The birth control pill is a small pill, obviously, commonly made up of two different kinds of hormones: estrogen and progestin (a synthetic form of progesterone). These are hormones that you have in your body too, just in much smaller amounts; women even have testosterone in their bodies. What the hormones ultimately do is prevent the egg from being released by the ovaries as well as making the mucus within the cervix thicker, which makes it harder for sperm to travel toward the egg. These two actions work together in an attempt to prevent the sperm from ever meeting the egg and thus preventing pregnancy.

Pregnancies can still occur with birth control. Yes…even though that’s its one and only job. The birth control pill must be taken properly, meaning it must be taken at the same exact time everyday. Or else, the chances of getting pregnant increase. According to Planned Parenthood’s article on Birth Control Pills, 1 in every 100 women each year will get pregnant despite having properly taken the pill while 9 in every 100 will become pregnant after not taking the pill as directed. So next time, ask if she’s been taking her pill properly before you find out the hard way…

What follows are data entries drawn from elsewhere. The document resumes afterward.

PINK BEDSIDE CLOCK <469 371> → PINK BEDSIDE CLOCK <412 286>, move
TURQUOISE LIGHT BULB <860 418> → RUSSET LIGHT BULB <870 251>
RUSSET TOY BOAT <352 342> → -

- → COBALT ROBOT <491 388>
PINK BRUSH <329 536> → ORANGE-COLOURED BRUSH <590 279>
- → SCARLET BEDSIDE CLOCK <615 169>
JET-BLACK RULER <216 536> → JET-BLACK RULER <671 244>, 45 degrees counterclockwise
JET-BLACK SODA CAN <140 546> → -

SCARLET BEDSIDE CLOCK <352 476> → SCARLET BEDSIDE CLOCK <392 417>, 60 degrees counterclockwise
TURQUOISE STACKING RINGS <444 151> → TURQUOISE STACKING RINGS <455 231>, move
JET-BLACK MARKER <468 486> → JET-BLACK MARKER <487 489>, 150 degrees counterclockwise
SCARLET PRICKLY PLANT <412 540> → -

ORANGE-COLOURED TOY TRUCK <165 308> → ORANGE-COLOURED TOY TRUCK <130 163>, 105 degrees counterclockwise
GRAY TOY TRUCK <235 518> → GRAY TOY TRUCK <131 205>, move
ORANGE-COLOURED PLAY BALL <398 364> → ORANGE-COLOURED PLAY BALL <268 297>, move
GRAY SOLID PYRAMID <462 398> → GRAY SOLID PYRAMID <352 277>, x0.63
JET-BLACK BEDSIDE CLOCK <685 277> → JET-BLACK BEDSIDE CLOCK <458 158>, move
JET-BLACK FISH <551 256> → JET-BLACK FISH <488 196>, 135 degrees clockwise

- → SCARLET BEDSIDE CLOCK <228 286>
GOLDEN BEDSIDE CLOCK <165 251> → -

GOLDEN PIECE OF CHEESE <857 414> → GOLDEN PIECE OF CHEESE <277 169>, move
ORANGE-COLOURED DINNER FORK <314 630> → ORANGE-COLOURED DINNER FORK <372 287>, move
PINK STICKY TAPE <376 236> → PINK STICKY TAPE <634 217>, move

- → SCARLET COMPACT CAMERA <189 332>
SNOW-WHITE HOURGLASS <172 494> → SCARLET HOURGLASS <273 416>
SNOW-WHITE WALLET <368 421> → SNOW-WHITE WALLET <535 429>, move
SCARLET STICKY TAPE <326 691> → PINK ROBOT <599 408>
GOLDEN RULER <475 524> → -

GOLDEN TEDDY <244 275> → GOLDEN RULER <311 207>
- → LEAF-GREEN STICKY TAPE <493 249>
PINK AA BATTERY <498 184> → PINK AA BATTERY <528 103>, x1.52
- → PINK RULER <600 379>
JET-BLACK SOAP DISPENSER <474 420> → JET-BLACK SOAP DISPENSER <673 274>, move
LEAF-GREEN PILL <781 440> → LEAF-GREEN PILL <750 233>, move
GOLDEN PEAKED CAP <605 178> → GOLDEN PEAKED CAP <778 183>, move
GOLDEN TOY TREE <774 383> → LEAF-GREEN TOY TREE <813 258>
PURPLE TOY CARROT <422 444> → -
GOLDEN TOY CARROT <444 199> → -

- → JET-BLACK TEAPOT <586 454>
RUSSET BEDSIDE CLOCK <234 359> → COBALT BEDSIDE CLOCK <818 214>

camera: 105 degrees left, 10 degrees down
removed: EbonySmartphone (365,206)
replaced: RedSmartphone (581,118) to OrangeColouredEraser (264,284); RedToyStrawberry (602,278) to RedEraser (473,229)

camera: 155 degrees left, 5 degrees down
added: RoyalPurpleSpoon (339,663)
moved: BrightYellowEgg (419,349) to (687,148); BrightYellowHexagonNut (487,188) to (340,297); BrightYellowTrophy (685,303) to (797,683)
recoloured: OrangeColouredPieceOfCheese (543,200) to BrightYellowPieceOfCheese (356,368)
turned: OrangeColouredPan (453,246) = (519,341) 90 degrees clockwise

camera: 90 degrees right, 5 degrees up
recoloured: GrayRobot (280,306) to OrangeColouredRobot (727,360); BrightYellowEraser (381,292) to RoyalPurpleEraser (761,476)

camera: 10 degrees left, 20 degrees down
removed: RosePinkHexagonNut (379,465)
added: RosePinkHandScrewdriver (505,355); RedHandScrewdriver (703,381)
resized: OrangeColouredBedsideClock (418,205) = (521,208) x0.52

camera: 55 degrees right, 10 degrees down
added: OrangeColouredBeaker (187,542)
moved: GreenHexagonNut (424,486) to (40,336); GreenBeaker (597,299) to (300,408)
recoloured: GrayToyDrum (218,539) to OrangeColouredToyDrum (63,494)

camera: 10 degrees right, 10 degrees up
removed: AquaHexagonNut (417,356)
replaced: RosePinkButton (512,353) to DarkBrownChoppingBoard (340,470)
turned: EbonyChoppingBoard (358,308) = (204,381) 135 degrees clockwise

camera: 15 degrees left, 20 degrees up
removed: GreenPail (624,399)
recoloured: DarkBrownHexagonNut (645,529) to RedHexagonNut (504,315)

Birth control isn’t just for having sex! Many women take birth control for a plethora of reasons. The pill regulates periods, so in other words her period comes on the same day of the week once each month for the same amount of days. This is super convenient because it’s not fun showing up to the beach and just getting your period whilst not having a tampon on hand. Other awesome things the pill does is help with acne, menstrual cramps, breast growth, PMS (premenstrual syndrome that includes depression) and much more.

An average single package of birth control consists of 28 pills. 21 of which contain the hormones and 7 of which are just placebo pills, which contain no hormones, nor any other medication. They are divided into sets of 4 weeks, one to be taken each day of the week at the same exact time. The reason being for the placebo pills is to help her remember to keep taking the pill; it’s so she’s constantly in the habit of taking that pill at the same time. Most, however, throw out that part if they’re expert birth control pill takers. During this week that no hormones are being ingested is when she will have her period. Then, usually, right before she begins her new package for the month is when her period will end. During the time she is not taking the medicated pills, she is still protected from pregnancy.

Finally, the myths. Common myths that you may have heard are that the pill causes weight gain and/or breast growth. The fact is that everyones body reacts differently to the pill. Some may even lose weight or their weight may not affected at all. When hormones are added to the body, wild things can happen simply because its not natural. She might become more or less hungry at times, moody, and even her sex drive might increase or decrease at times. So it's best to be understanding and supportive while she's altering the hormonal balance of her body for the sake of controlling birth.

Now, I hope you have a general understanding of how birth control works and why it is so important. It's not 100% percent effective, it's not 100% side-effect free, but it has many perks for both you and her in both the short term and long term, if you know what I mean.